Some districts were still counting late into the night after what appeared to be an unprecedented level of voter participation in many districts
John Perreault opens school ballots in the Mont Pleasant Middle School gymnasium Tuesday
John Perreault opens school ballots in the Mont Pleasant Middle School gymnasium Tuesday

Categories: Fulton Montgomery Schoharie, News, Saratoga County, Schenectady County

CAPITAL REGION — School district budgets for 2020-21 started to earn public approval Tuesday night as  officials tallied absentee ballots in an unprecedented school election.

In Schenectady, the election ushered in two new faces to the school board. Incumbent Bernice Rivera earned the most votes, followed by Princella Learry, who graduated from, worked in and sent her kids to Schenectady schools, and Nohelani Etienne, the mother of three students in the district. Etienne narrowly edged out incumbent Katherine Stephens by seven votes. Incumbent Dharam Hitlall also lost his bid for another term. The district’s $204.6 million budget was approved on a vote of 3,203 to 1,090.

(The election results remain “unofficial” until formally accepted by the school board, which some but not all school boards did shortly after results were tallied Tuesday night.)

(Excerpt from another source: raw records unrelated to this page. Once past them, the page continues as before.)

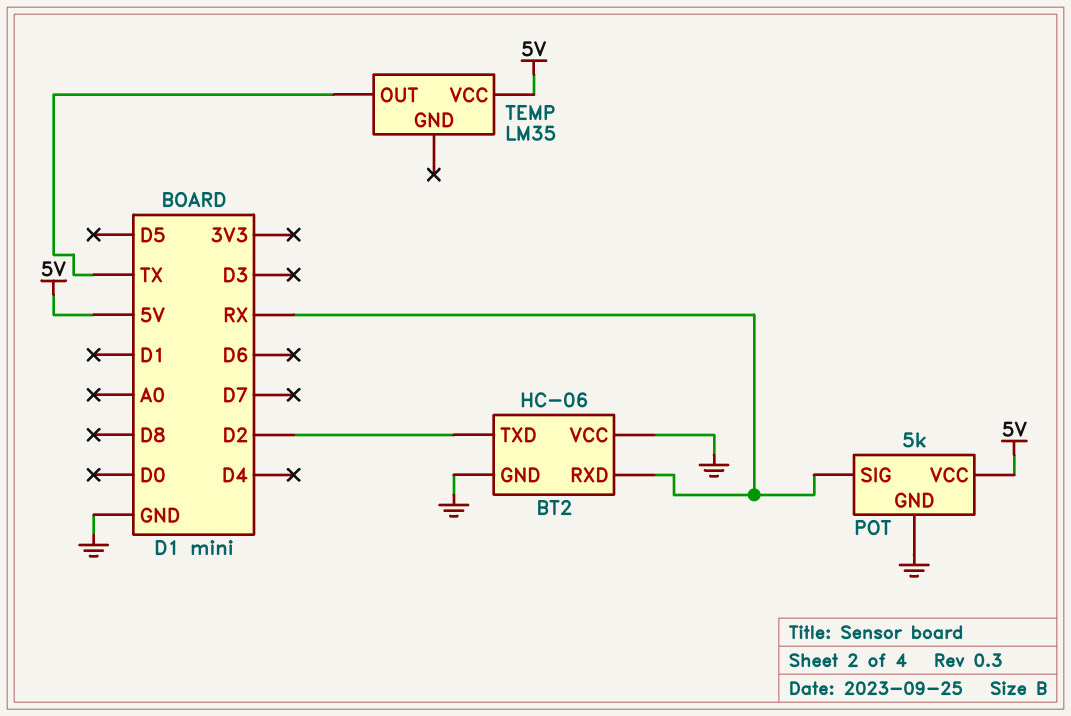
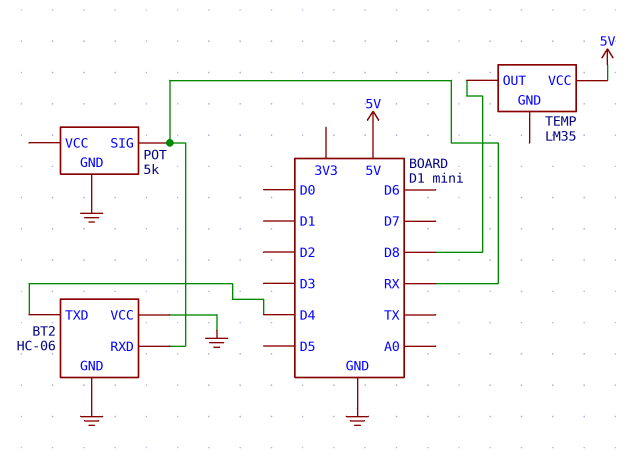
BT2 pin TXD: D2 -> D4
POT pin VCC: 5V -> none
TEMP pin OUT: TX -> D8

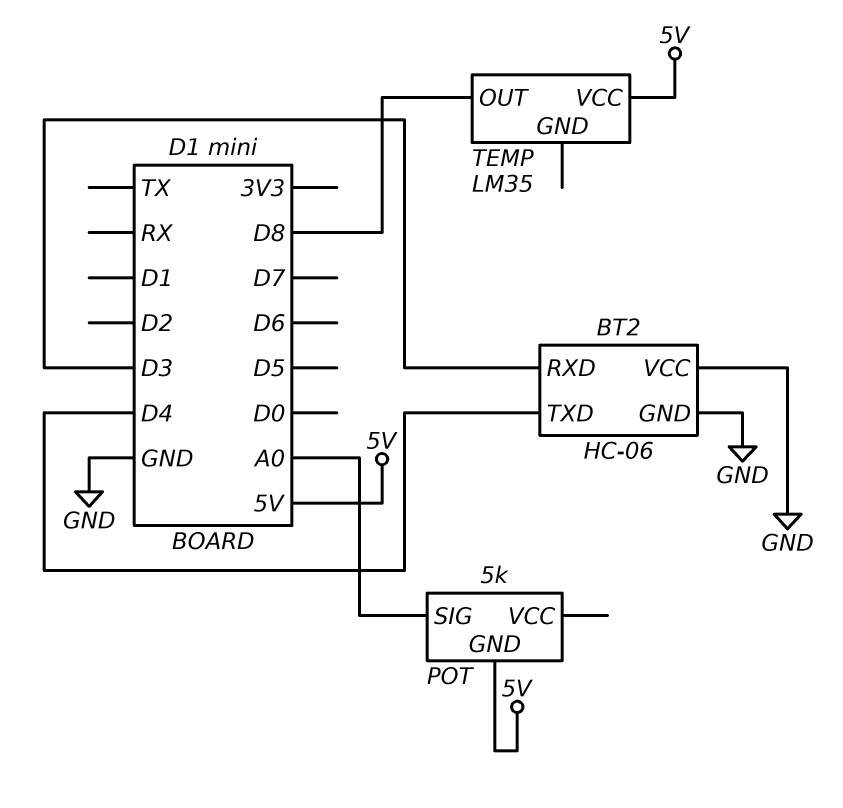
BT2 pin RXD: RX -> D3
POT pin GND: GND -> 5V
POT pin SIG: RX -> A0

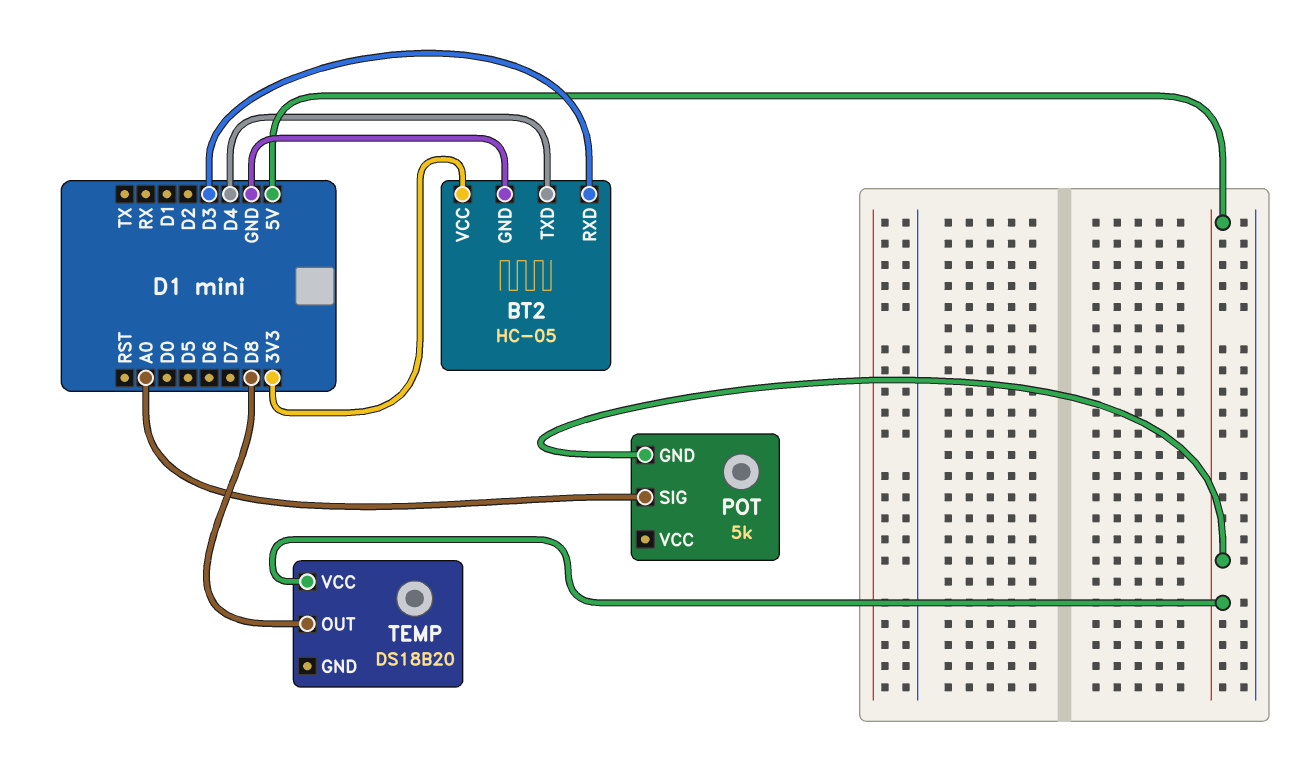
BT2: HC-06 -> HC-05
BT2 pin VCC: GND -> 3V3
TEMP: LM35 -> DS18B20

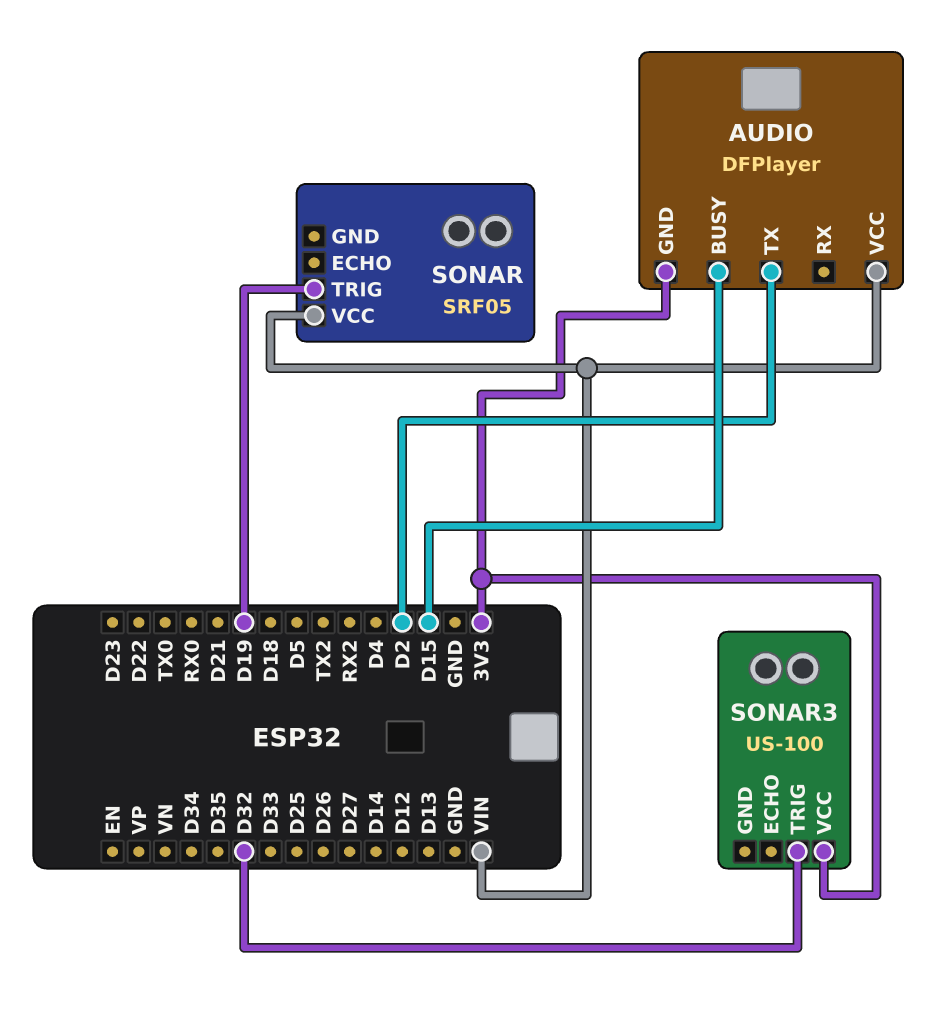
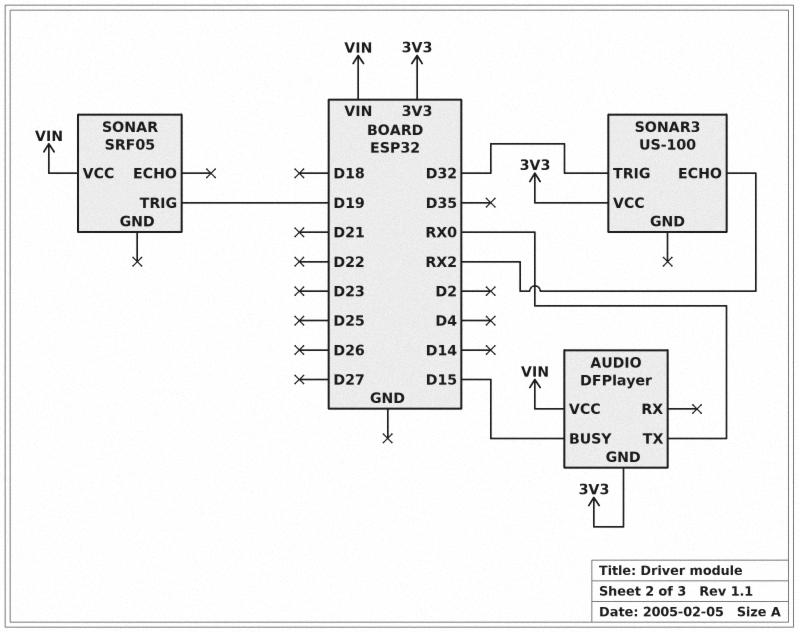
AUDIO pin TX: D2 -> RX0
SONAR3 pin ECHO: none -> RX2

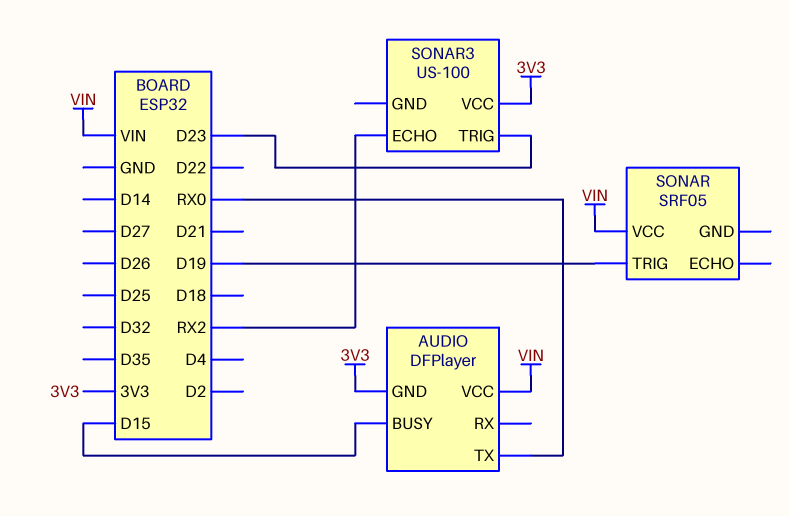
SONAR3 pin TRIG: D32 -> D23

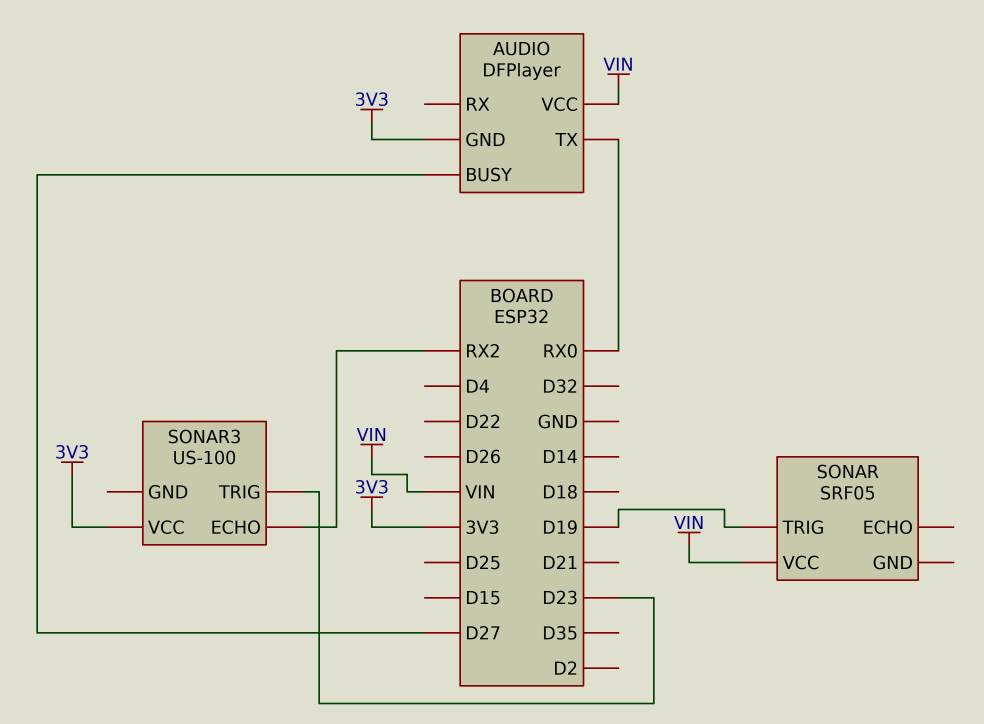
AUDIO pin BUSY: D15 -> D27

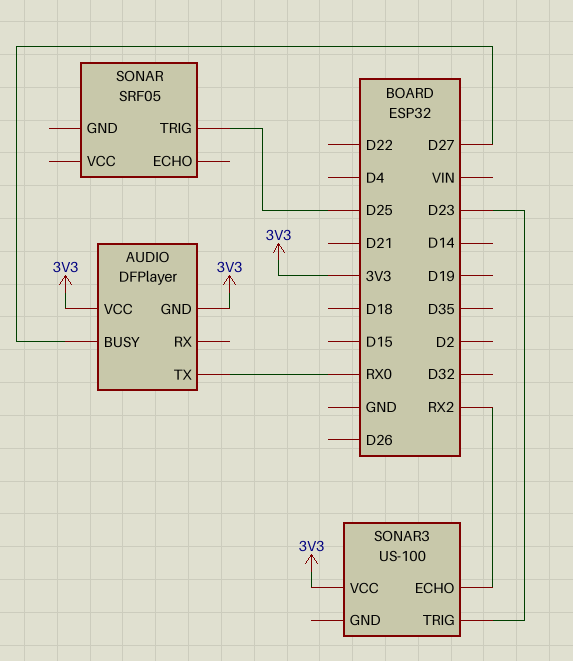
AUDIO pin VCC: VIN -> 3V3
SONAR pin TRIG: D19 -> D25
SONAR pin VCC: VIN -> none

Voters in Johnstown for a second consecutive year rejected the district’s first budget proposal as officials look to crawl out of a financial hole. While 57 percent of voters supported the budget, according to board President Chris Tallon, the district needed 60 percent to approve the budget. Gov. Andrew Cuomo has allowed for budget revotes this year but not specified when or how those votes will take place. 

Districts weren’t allowed to start counting ballots, many of which have been secured in district offices for the past week, until 5 p.m. Tuesday in public tallies that many districts live-streamed.

Teams of district staff and volunteers across the region filled libraries and gymnasiums – some people wearing face masks and largely sitting apart – to hand open and count thousands of mailed ballots. Some districts used county election machines to scan and count the ballots, while others counted the ballots all by hand.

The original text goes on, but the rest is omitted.